After the summary statistics, a bar plot was generated to find the 30 most common words used per each group.
blogs_table <- table(blogs_clean)
top_blogs <- sort(blogs_table, decreasing = TRUE)[1:30]
barplot(top_blogs,
las = 2,
col = "deeppink3",
main = "Bar Plot of Clean Blogs Tokens (Top 30)",
ylab = "Frequency")
news_table <- table(news_clean)
top_news <- sort(news_table, decreasing = TRUE)[1:30]
barplot(top_news,
las = 2,
col = "darkseagreen4",
main = "Bar Plot of Clean News Tokens (Top 30)",
ylab = "Frequency")
twitter_table <- table(twitter_clean)
top_twitter <- sort(twitter_table, decreasing = TRUE)[1:30]
barplot(top_twitter,
las = 2,
col = "lightblue",
main = "Bar Plot of Clean Twitter Tokens (Top 30)",
ylab = "Frequency")
Comparing the results of the barplots, the Twitter token group is the only group with a ?, :, #, and the word “me” in the Top 30 results. The blogs token group is the only one with the word “this: in the Top 30. The words”he”, “his”, “from”, and “said” are singular to the Top 30 results for the news token group.

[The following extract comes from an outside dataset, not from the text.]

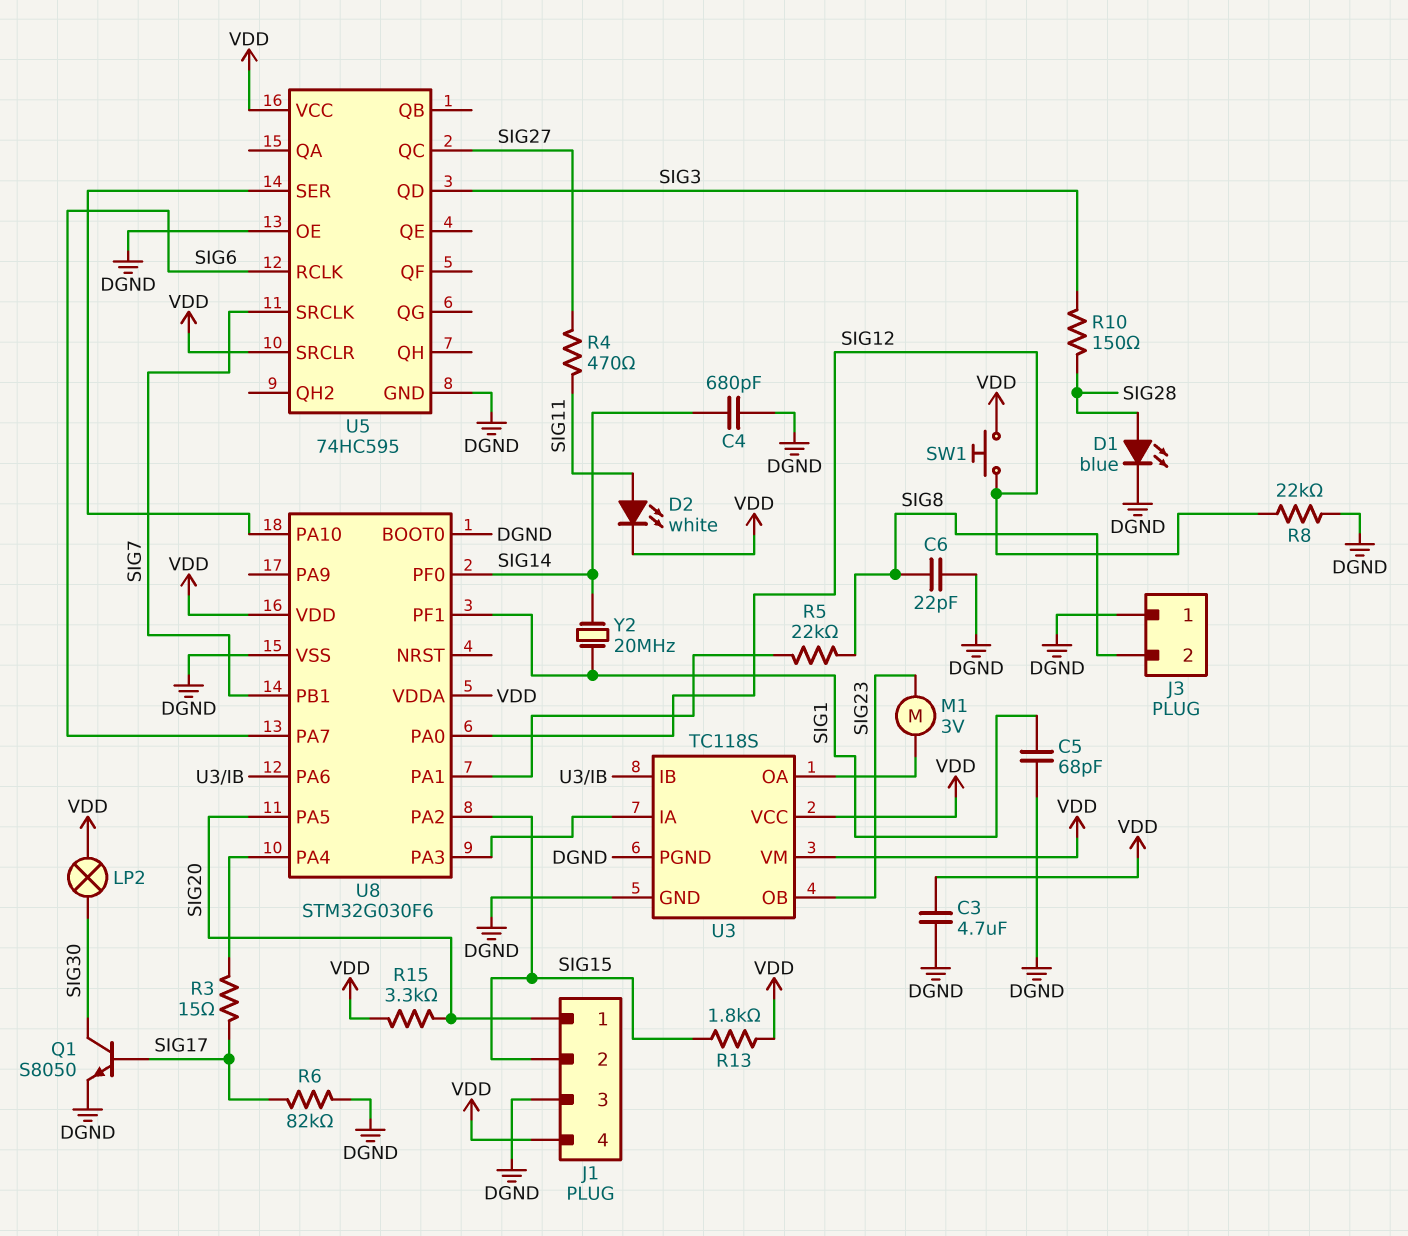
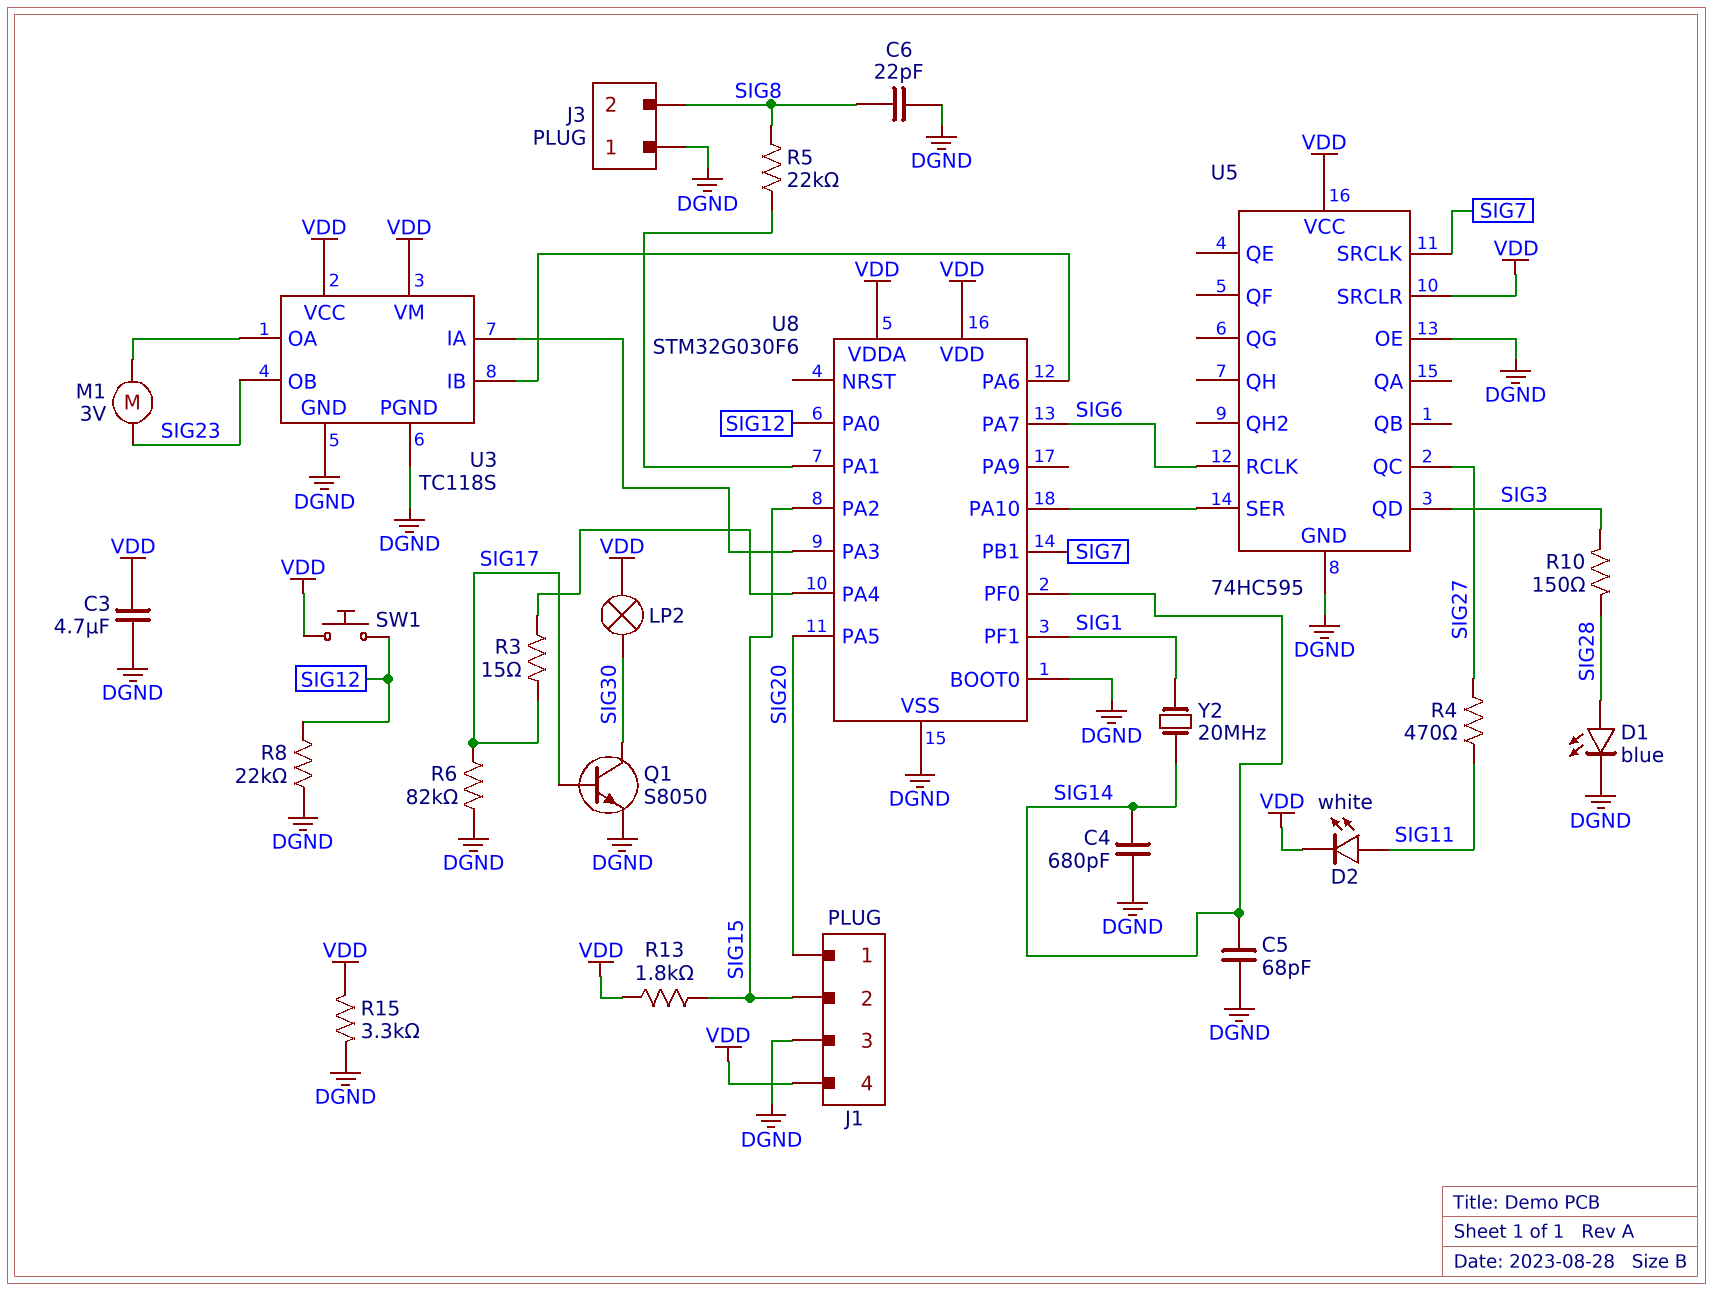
C5: 68pF (DGND, SIG1) -> 68pF (DGND, SIG14)
R15: 3.3k (SIG20, VDD) -> 3.3k (DGND, VDD)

My plans for the predictive text algorithm and Shiny app are to create a predictive model that generates the most commonly used word(s) that follow the words/phrases that are already present. This will be accomplished by generating lists of the most common words and phrases in the English language and determining which are most likely to be used by people when they are texting. The Shiny app will compile this model together in an easy to install app for any type of smart phone.